El sindicato ha denunciado diversas prácticas antisindicales por parte de la administración de Sanitas, incluyendo la utilización de la empresa Metraín para trasladar mercadería y así evadir el impacto de la huelga. Además, se ha señalado que áreas esenciales, como las calderas, son mantenidas por personal no calificado, un problema que, aunque se ha presentado ante la Inspección del Trabajo, no ha sido corroborado en las fiscalizaciones. Los trabajadores, en su lucha, han enfrentado un recurso de protección por supuestos obstrucciones al ingreso de trabajadores no sindicalizados, mientras que la empresa ha sido acusada de utilizar accesos no oficiales para continuar con su operativa.
El contexto de la huelga es aún más tenso, ya que Instituto Sanitas se encuentra en medio de un proceso de adquisición por parte de Laboratorio Saval. Los temores de despidos masivos se han intensificado entre los trabajadores, quienes han sido descalificados como ‘terroristas’ y ‘delincuentes’ por parte de la gerencia de la empresa. Estas descalificaciones y el ambiente hostil han generado un clima de ansiedad entre los empleados, que temen por su futuro laboral, sobre todo en medio de una situación económica complicada para sus familias.

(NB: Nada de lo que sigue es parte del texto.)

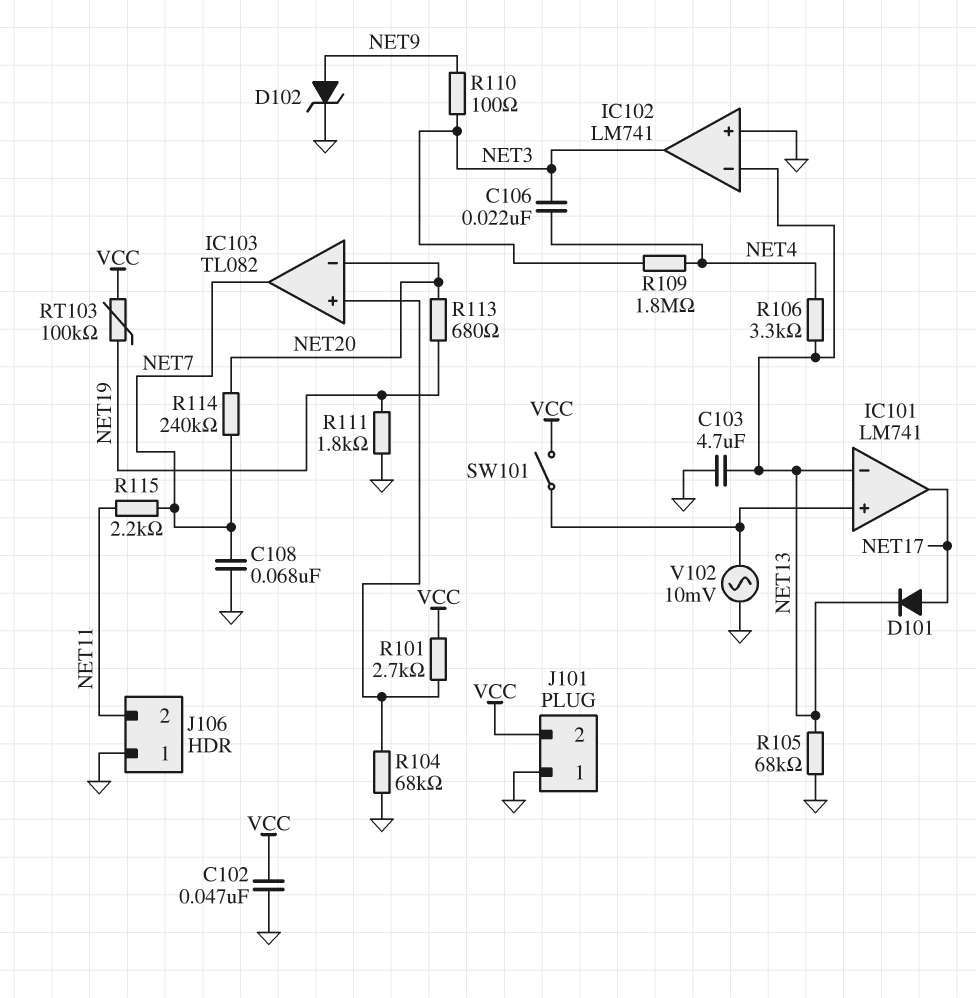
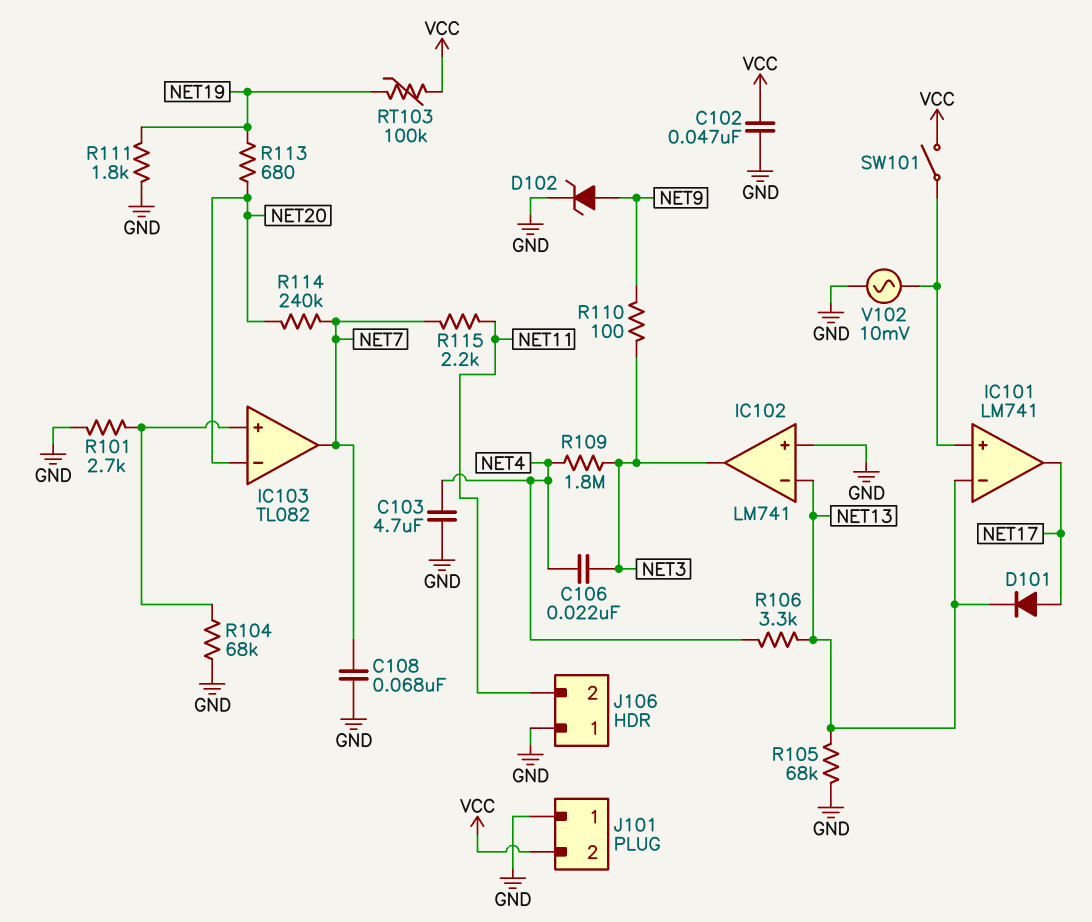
C103: 4.7uF (GND, NET13) -> 4.7uF (GND, NET4)
R101: 2.7k (IC103/in+, VCC) -> 2.7k (GND, IC103/in+)

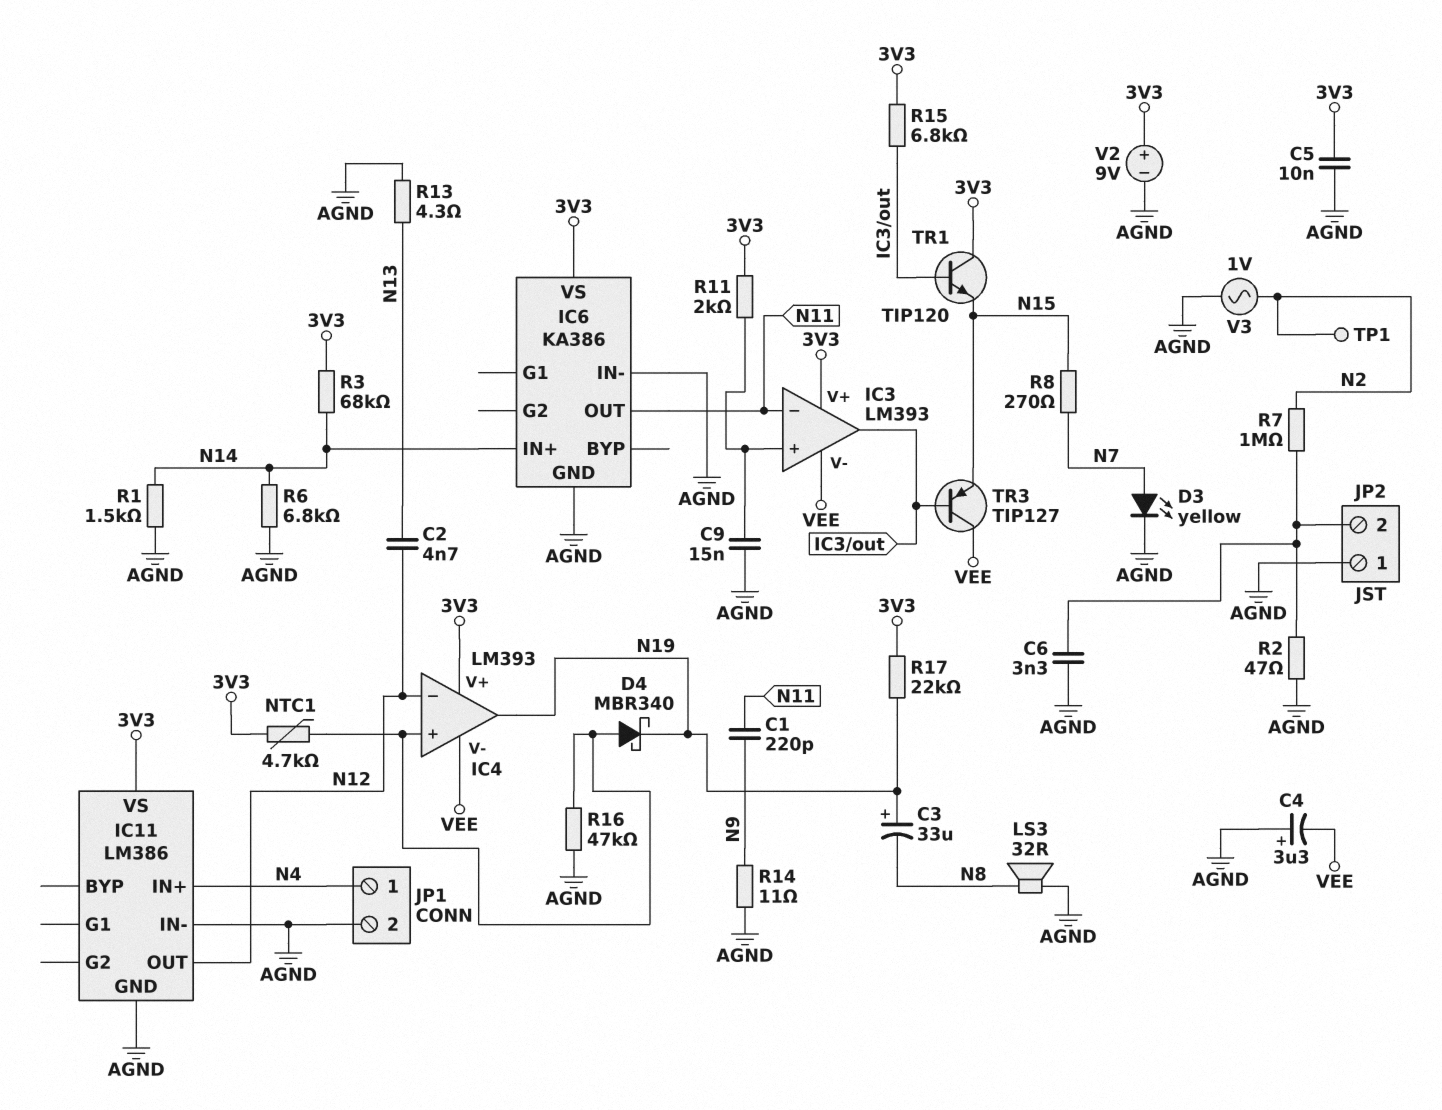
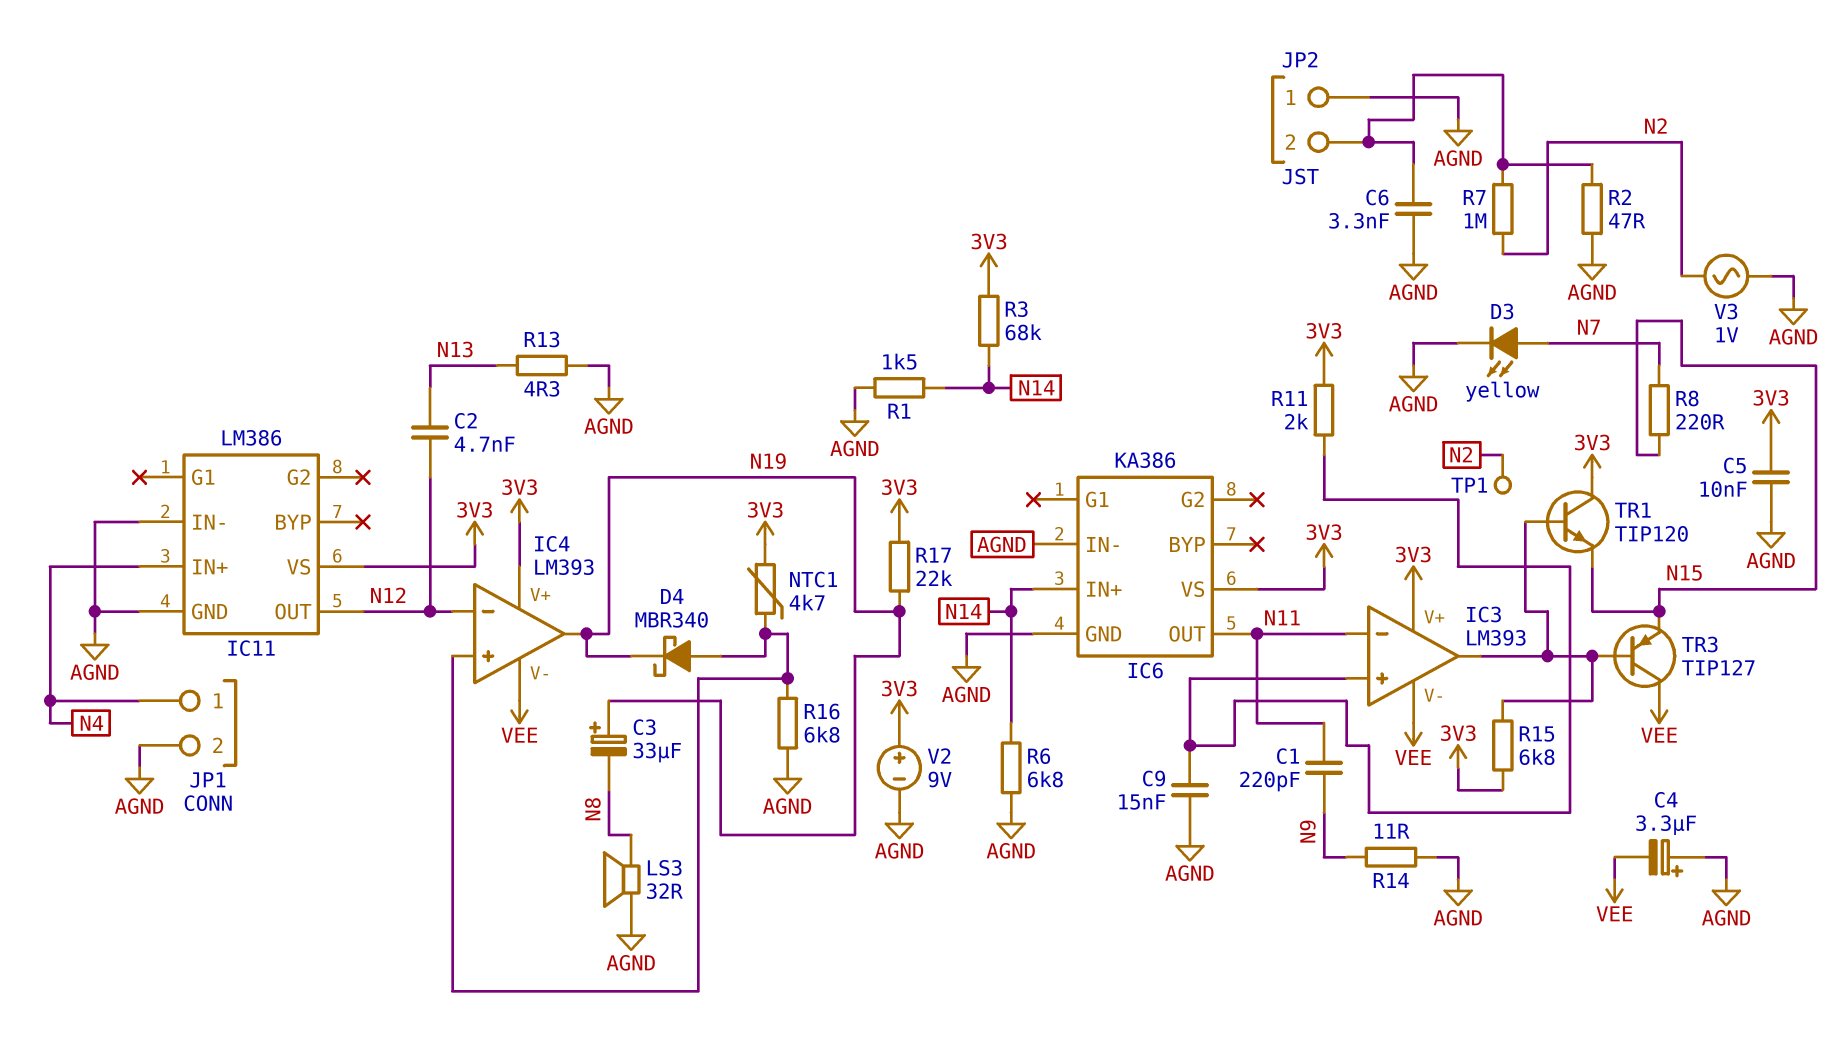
R8: 270 (N7, N15) -> 220 (N7, N15)
R16: 47k (AGND, IC4/in+) -> 6.8k (AGND, IC4/in+)

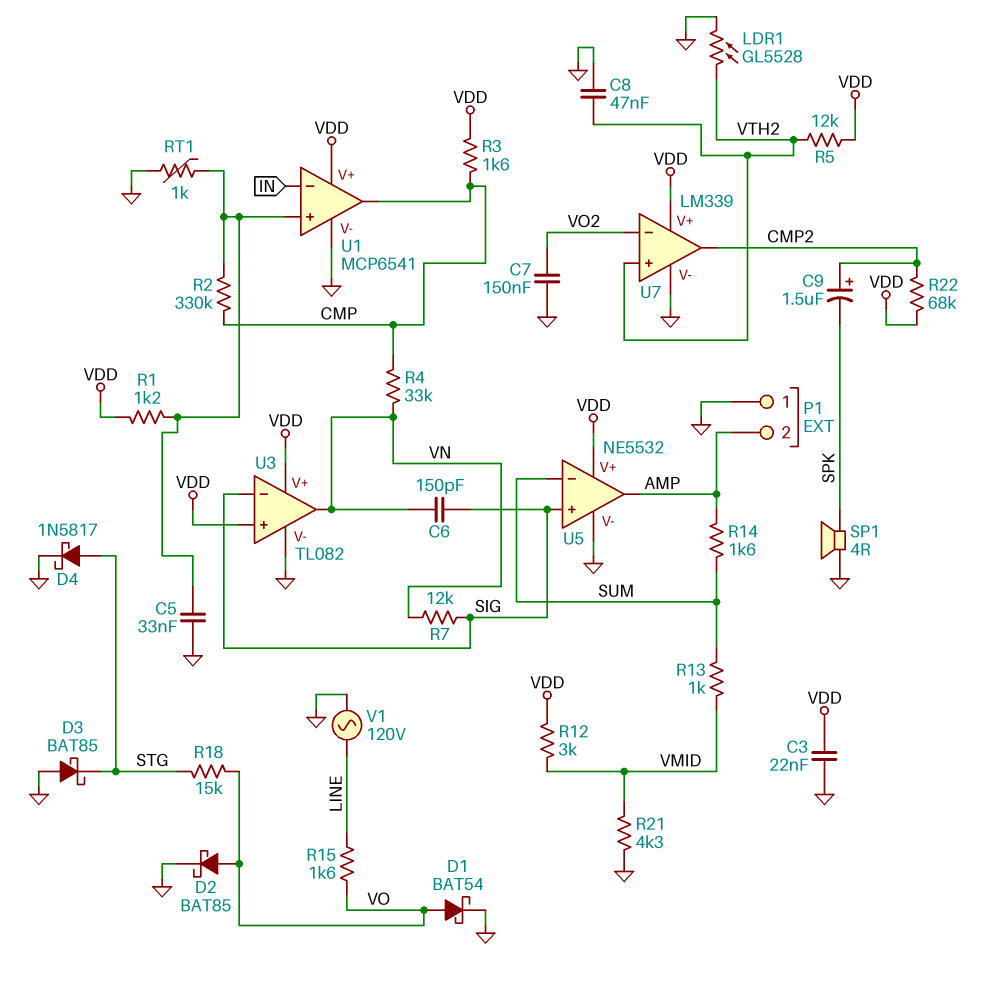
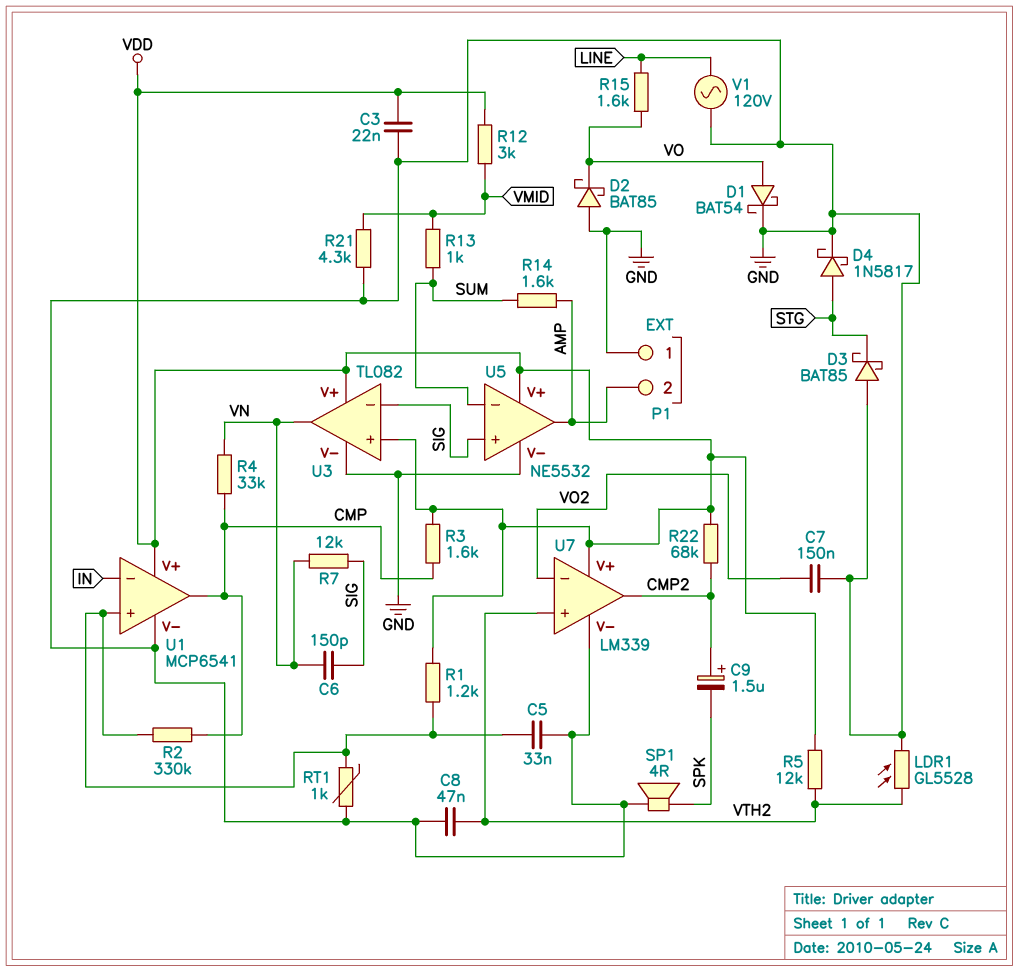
D2: schottky BAT85 (A VO, K GND) -> schottky BAT85 (A GND, K VO)
R18: 15k (STG, VO) -> none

«Seguimos firmes, pero con miedo. Sanitas no muestra humanidad ni empatía», expresó Isabel Cobo, transmitiendo la preocupación de los trabajadores por la falta de consideración hacia sus demandas. A pesar de esta adversidad, el sindicato se mantiene dispuesto al diálogo, aunque critica fuertemente la intransigencia de la empresa. Los trabajadores hacen un llamado a visibilizar su lucha para que sus reclamos por un trato digno y condiciones laborales justas sean escuchados, en un contexto donde 153 familias están directamente impactadas, muchas de ellas lideradas por mujeres jefas de hogar.